Ele precisou se controlar muito para não apertá-la em seus braços e matar a saudade de seus lábios doces e macios. Seu corpo reagiu de forma inequívoca à lembrança e ele encostou-se à parede tentando controlar as batidas de seu coração.

“Droga”, pensou. “Ele era do serviço de inteligência britânico. Não podia deixar suas emoções fluírem assim.”

Então, ele endireitou-se e começou a caminhar pelas ruas. Mas agora, as lembranças que ele adormecera inundavam a sua mente. Como a do dia em que se conheceram. Ele estava sentado no Café Anglais tomando uma xícara de chá como um bom inglês, quando uma moça passou carregando uma pilha de livros que parecia maior do que ela. Um homem apressado esbarrou na moça, fazendo que ela derrubasse tudo. Ele achou engraçado o modo dela bater o pé no chão, por que o homem não voltara para ajudá-la.

Ela se abaixou começando a recolher os livros.
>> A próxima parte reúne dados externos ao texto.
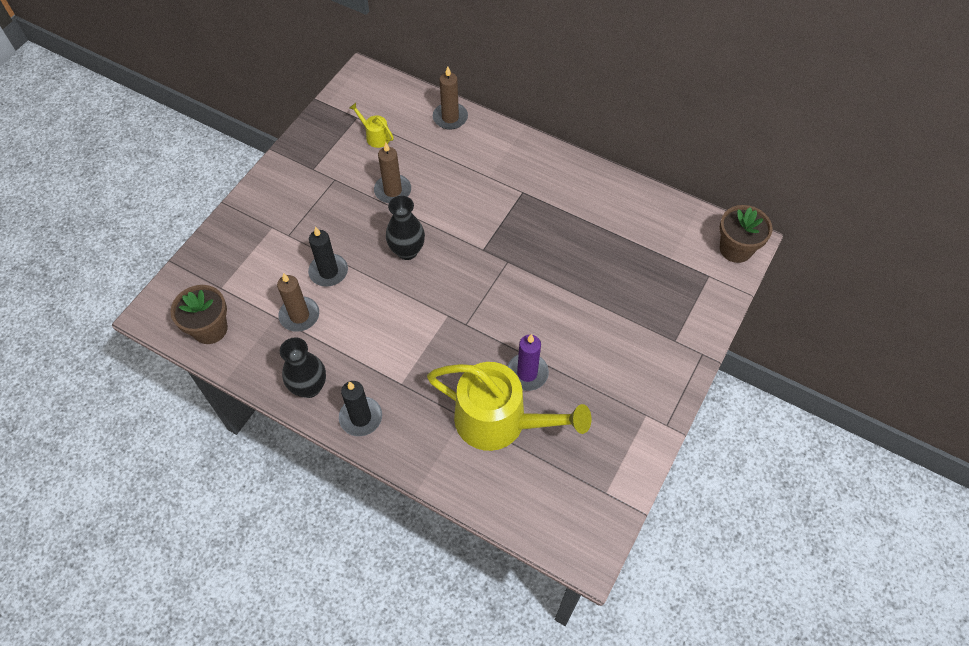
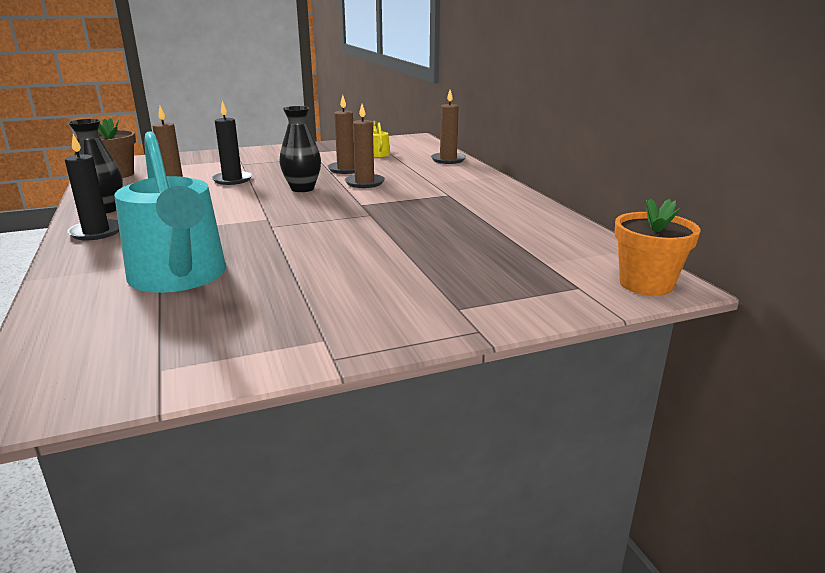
camera: 40 degrees right, 35 degrees down
(440, 209) = (364, 183): none -> brown candle
(499, 421) = (179, 277): yellow watering can -> turquoise watering can
(527, 373) = (263, 265): purple candle -> none
(735, 249) = (646, 284): brown flower pot -> orange flower pot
Ele se levantou do seu lugar e começou a ajudá-la.

“- É muita coisa para alguém muito pequeno, mademoiselle.

Ela o fitou com olhos semicerrados juntando os livros com energia renovada.

“- Não deixe que minha aparência o engane, monsieur. Sou mais forte do que aparento.”

Ela levantou a pilha de livros com a leveza de uma bailarina. E saiu caminhando lépida a passinhos miúdos.

Gerard sorriu e já estava voltando à sua mesa quando percebeu que ainda segurava um dos livros na mão. Era A Divina Comédia, de Dante. “Ora, ora, ora”, ele pensou. “A baixinha era uma erudita”

Ele colocou alguns francos sobre a mesa, fazendo um sinal para o garçom; e correu atrás dela

E como correu. Além de erudita, a moça era uma atleta, ele pensou. Porque andara vários metros com aquele peso em tão pouco tempo. Gerard virou uma esquina a tempo de vê-la terminando de atravessar a rua e entrar em um prédio de aspecto antigo porém bem cuidado.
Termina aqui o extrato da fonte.